Other original series include Dinner at Tiffani's hosted by Tiffani Thiessen, Man Fire Food hosted by Roger Mooking, Food: Fact or Fiction? hosted by Michael McKean, Tia Mowry at Home hosted by Tia Mowry, Cheap Eats hosted by Ali Khan, Carnival Eats hosted by Noah Cappe, Rev Run's Sunday Suppers hosted by Rev Run, Unique Eats, Unique Sweets, and Donut Showdown.

===Repeats===
Shows airing on the Cooking Channel that are first to air in the United States but have previously aired outside the country come predominantly from cooks in Canada and Great Britain, such as Food Network Canada host David Rocco, who hosts the self-titled David Rocco's Dolce Vita and Irish chef Rachel Allen with Rachel Allen: Bake!. The following Cooking Channel programs are either "first to air in the U.S." or reruns that come from the Food Network library: A Cook's Tour, Ace of Cakes, Bill's Food, Bitchin' Kitchen, Caribbean Food Made Easy, Chuck's Day Off, Chinese Food Made Easy, Cupcake Wars, Drink Up, Easy Chinese San Francisco by Ching He Huang, Everyday Exotic, Everyday Italian with Giada De Laurentiis, FoodCrafters, Food Jammers, French Food at Home, Good Eats, Indian Food Made Easy, Iron Chef (original Japanese version), Iron Chef America, MasterChef Canada, Spice Goddess, Two Fat Ladies, and Tyler's Ultimate, in addition to various past programs hosted by Julia Child and Nigella Lawson.

== International versions ==
=== As Fine Living ===
From September 3, 2004 to October 19, 2009, a Canadian version of FLN was broadcast under the name Fine Living. It was replaced by a Canadian version of DIY Network.

In Europe, FLN launched in 2010, replaced Zone Club, except Poland.

From March 26, 2014 to October 22, 2017, an Italian version of FLN was broadcast under the name Fine Living.

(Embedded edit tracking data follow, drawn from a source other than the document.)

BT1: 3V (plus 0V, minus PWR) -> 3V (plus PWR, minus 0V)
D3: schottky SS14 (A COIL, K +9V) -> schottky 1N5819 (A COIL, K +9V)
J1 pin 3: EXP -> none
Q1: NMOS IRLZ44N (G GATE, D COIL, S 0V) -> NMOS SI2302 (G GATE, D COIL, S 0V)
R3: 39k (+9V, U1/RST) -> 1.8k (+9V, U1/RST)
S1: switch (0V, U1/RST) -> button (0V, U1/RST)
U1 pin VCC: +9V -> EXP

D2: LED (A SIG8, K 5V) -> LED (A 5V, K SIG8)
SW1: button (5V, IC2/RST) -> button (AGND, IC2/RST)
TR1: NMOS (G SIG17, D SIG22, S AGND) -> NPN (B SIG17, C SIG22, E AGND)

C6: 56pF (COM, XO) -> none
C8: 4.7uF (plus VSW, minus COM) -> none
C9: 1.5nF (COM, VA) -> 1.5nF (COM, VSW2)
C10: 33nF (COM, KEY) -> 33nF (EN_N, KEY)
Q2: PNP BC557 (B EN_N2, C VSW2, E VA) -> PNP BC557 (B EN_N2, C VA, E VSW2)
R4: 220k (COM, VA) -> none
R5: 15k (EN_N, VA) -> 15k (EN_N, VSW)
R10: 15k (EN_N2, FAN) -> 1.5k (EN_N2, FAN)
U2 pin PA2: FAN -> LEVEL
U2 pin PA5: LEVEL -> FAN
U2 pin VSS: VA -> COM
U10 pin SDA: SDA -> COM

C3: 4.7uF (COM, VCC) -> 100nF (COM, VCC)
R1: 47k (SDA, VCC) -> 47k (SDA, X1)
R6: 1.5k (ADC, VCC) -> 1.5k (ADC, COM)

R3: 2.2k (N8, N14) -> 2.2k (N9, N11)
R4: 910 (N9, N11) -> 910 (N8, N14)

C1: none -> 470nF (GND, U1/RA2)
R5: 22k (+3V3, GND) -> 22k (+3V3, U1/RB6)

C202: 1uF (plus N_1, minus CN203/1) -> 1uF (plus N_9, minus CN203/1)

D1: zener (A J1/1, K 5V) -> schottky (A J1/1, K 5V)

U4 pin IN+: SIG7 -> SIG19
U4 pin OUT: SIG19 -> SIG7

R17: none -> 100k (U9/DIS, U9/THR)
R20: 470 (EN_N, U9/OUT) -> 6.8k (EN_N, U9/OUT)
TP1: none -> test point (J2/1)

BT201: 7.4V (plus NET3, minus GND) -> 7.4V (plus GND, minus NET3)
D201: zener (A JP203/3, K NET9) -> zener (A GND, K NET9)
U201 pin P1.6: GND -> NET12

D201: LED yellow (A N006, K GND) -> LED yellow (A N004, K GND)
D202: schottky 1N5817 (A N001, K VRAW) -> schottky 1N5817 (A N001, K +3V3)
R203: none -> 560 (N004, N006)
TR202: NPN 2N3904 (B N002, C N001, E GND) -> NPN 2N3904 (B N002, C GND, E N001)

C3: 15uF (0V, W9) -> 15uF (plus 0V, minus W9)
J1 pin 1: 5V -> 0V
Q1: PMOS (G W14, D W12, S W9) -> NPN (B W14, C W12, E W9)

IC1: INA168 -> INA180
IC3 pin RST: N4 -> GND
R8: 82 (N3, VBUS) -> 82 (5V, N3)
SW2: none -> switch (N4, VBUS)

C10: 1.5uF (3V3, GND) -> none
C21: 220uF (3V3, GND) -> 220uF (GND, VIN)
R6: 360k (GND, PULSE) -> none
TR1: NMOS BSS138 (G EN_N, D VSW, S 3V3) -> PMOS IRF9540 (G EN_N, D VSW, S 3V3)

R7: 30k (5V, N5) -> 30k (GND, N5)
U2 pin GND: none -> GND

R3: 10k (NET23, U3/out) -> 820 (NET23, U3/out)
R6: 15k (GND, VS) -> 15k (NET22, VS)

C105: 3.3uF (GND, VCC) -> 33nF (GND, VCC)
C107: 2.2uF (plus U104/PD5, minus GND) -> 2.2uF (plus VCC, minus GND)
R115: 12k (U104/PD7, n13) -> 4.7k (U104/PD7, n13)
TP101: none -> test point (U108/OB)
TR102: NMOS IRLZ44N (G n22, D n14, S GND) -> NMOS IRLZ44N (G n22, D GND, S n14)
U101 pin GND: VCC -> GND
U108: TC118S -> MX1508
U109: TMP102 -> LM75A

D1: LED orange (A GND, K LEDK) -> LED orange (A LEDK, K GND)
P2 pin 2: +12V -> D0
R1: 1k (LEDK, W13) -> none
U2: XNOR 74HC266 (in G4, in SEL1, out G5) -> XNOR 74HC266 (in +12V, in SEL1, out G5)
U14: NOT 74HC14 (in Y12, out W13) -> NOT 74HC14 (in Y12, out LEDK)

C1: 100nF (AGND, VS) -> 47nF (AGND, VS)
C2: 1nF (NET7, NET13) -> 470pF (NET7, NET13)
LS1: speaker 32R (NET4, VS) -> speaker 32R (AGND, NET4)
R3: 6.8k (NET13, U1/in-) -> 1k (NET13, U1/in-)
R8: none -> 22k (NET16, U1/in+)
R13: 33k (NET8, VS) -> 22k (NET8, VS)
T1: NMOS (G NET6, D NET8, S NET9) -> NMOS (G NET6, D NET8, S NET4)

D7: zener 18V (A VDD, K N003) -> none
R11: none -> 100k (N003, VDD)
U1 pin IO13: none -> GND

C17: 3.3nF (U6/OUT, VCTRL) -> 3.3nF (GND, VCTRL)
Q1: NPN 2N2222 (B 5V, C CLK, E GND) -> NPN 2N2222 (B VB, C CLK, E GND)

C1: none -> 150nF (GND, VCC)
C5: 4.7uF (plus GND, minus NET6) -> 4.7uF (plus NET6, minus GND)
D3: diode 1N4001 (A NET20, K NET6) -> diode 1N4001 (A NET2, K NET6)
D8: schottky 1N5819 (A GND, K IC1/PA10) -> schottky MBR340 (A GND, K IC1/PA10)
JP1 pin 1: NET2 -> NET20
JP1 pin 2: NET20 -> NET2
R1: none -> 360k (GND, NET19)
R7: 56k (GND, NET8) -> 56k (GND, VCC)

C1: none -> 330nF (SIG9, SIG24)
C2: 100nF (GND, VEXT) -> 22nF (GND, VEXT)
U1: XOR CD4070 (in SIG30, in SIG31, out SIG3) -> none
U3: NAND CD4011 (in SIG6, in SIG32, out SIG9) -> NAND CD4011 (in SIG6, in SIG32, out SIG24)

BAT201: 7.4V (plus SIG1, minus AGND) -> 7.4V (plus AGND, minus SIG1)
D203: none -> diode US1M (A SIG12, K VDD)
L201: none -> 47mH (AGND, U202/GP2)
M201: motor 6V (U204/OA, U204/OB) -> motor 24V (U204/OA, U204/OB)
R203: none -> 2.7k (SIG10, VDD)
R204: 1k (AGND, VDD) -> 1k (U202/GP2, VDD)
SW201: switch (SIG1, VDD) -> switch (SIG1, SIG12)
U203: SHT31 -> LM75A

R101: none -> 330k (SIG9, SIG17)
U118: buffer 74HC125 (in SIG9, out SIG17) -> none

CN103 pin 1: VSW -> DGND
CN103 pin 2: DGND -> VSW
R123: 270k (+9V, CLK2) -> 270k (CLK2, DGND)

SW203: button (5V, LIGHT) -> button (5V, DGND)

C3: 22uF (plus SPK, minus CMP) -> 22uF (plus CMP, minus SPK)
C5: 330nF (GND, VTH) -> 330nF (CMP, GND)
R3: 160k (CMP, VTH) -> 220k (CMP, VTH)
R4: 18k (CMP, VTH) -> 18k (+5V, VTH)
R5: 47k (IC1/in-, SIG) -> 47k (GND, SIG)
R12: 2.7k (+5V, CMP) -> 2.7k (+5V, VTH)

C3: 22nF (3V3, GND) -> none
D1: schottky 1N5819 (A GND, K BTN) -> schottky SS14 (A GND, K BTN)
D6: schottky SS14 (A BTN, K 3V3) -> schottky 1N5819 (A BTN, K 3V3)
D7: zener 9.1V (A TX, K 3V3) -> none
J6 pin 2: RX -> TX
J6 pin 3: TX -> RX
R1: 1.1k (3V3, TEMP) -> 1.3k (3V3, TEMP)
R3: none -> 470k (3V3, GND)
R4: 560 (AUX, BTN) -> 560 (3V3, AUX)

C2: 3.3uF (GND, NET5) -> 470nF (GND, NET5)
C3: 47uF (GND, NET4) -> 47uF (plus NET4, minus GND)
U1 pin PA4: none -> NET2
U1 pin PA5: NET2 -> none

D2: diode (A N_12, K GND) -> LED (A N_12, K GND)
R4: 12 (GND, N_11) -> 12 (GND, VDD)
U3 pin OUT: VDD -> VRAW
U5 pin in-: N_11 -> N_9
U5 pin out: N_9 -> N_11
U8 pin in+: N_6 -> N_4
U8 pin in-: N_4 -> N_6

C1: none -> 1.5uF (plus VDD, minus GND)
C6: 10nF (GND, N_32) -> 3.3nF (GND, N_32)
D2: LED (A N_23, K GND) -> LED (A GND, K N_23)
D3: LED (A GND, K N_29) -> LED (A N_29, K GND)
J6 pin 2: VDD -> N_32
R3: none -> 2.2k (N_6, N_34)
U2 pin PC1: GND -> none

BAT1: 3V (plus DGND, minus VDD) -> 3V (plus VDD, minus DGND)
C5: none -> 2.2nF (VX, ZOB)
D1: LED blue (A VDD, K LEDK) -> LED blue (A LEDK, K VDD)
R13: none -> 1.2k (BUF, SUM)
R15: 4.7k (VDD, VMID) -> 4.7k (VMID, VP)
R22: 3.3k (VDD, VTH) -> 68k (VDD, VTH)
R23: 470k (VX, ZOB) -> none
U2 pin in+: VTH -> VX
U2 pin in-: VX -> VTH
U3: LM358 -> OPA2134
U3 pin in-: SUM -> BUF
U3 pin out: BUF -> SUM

=== As Cooking Channel ===
A Canadian version of Cooking Channel launched on December 12, 2016, replacing W Movies. It is operated by Corus Entertainment, who also operates the Canadian version of Food Network; Scripps Networks Interactive acquired a minority stake in the channel following its launch. On January 1, 2025, Corus lost the rights to most WBD lifestyle and factual brands, causing the complete shutdown nationwide. Rogers Sports and Media took over all the rights, including Cooking Channel, moving its content to Citytv+.